Friendly Fire: The Death of Stonewall Jackson at Chancellorsville
Apr 20, 2026
4 min read · Intermediate

The Monitor and Virginia fought for four hours without a decisive result — and changed naval warfare forever.↗
March 9, 1862: Two ironclads fought to a draw in Hampton Roads and made every wooden warship on earth obsolete. The Monitor vs. Virginia engagement was the most strategically consequential naval battle in 500 years.
On the morning of March 8, 1862, the CSS Virginia steamed out of Norfolk harbor and proceeded to destroy the Union blockading fleet in Hampton Roads. By nightfall, she had sunk two warships, run a third aground, and demonstrated beyond any doubt that wooden warships were finished. The age of the ironclad had arrived — and arrived so suddenly that naval doctrine accumulated over centuries became obsolete in a single afternoon.
The Virginia was the Confederacy's answer to a fundamental problem. The Union naval blockade was strangling Southern ports. Confederate commerce-raiding could harass Union shipping but could not break the blockade. What the South needed was a warship that Union guns could not sink.
They found their answer in the charred hulk of the USS Merrimack, a steam frigate scuttled and burned by Union forces when they evacuated the Norfolk Navy Yard in April 1861. Confederate engineers raised her and rebuilt her as something new: a casemate ironclad with sloping iron sides four inches thick, armed with ten guns and a cast-iron ram on the bow. They renamed her the Virginia.
Her crew had doubts. She was slow — barely six knots — and drew so much water she could only operate in the Roads, not in the open ocean. Her engines were unreliable. Her rudder responded sluggishly. Tested in trials, she barely handled.
None of it mattered on March 8.
The Virginia's commander, Franklin Buchanan, steamed into the Roads in the afternoon and headed directly for the closest Union warship — the USS Cumberland, a 24-gun sloop. Union guns fired at point-blank range. Shot bounced off the Virginia's iron casemate. She rammed the Cumberland, tore a hole below the waterline, and backed off with her ram stuck in the dying ship. The Cumberland went down with her guns still firing — one of the few unambiguously heroic moments in the engagement.
The Virginia then turned to the USS Congress, now aground trying to flee. After an extended engagement, the Congress struck her colors. Buchanan, furious that Union shore batteries were firing on men attempting to accept the surrender, stood in the open on his ship's deck and was wounded by a rifle shot.
The Virginia pulled back for the night. The Union captains in the Roads calculated that she would destroy the rest of the fleet the next morning. Official Washington panicked. Secretary of War Edwin Stanton told Lincoln the Virginia would come up the Potomac and shell the White House.
The USS Monitor had been under construction for four months in Brooklyn, built to an entirely different concept: a rotating gun turret on a nearly flush deck, carrying only two guns but capable of bringing them to bear in any direction without repositioning the ship. Inventor John Ericsson had promised to deliver the ship in 100 days. He nearly kept his word.

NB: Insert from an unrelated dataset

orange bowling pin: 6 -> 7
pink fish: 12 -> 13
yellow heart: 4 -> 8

The Monitor arrived in Hampton Roads at 9:00 p.m. on March 8 — just in time. She was commanded by Lieutenant John Worden, and her crew of 58 men was largely volunteers who had never served aboard anything like her. In a naval engagement later that night, while the crew slept at their guns, a Confederate officer on shore later said he thought the Monitor was a submarine.
March 9, 1862. The Virginia sortied at dawn to finish the Union fleet. The Monitor moved to intercept.

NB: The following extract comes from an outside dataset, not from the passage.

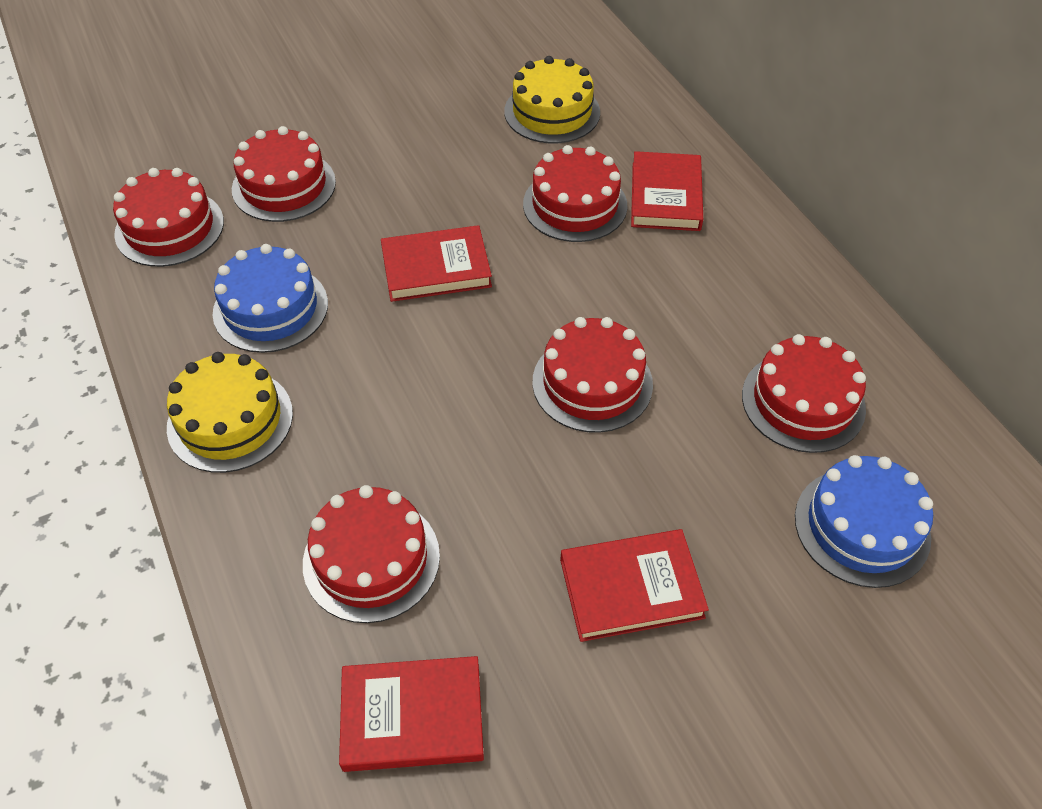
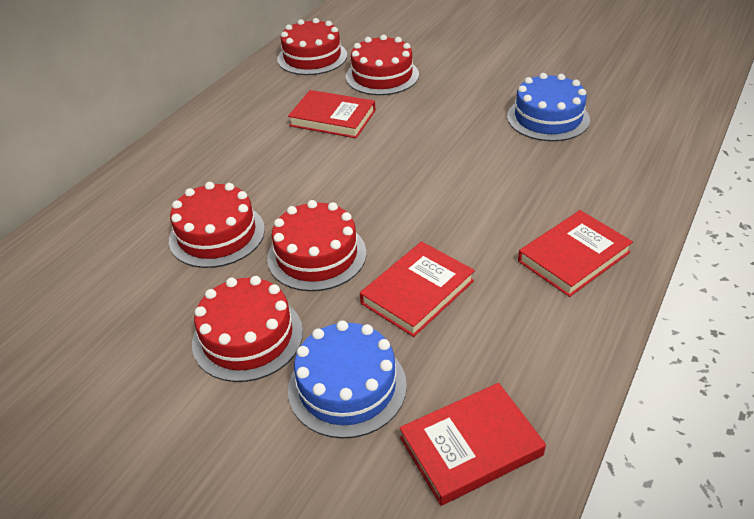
red cake: 6 -> 5
yellow cake: 2 -> 0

For four hours, the two ironclads pounded each other at ranges sometimes as close as ten yards. Neither vessel could significantly harm the other. The Virginia's shells dented the Monitor's turret but did not penetrate. The Monitor's shots cracked Virginia's iron plate but could not breach it. In the confined waters of the Roads, the Monitor's superior maneuverability allowed her to stay on the Virginia's flanks, where the Confederate ship's gun ports could not bear.
The duel ended inconclusively when a Virginia shell struck the Monitor's pilothouse and temporarily blinded Worden. Both ships withdrew. Both commanders claimed victory. Both were approximately right: the Monitor had saved the Union fleet, and the Virginia had demonstrated that ironclads could not destroy each other efficiently.
The engagement at Hampton Roads was observed by naval attaches from every major power. Within weeks, every wooden warship under construction in Europe was either cancelled or converted. The Royal Navy, which had invested enormously in its wooden fleet, began emergency ironclad programs. The era of sail and timber was over.
The Virginia never left Hampton Roads again. When the Confederates evacuated Norfolk in May 1862, they had no port where she could operate — she drew too much water for the James River. Her crew blew her up.
The Monitor sank in a gale off Cape Hatteras on December 31, 1862, with the loss of 16 men. She was in tow, not in battle. The future of naval warfare had moved on, and she was already obsolete.
Between them, the two ironclads had fought for four hours, caused no decisive harm to each other, and changed the nature of every navy on earth.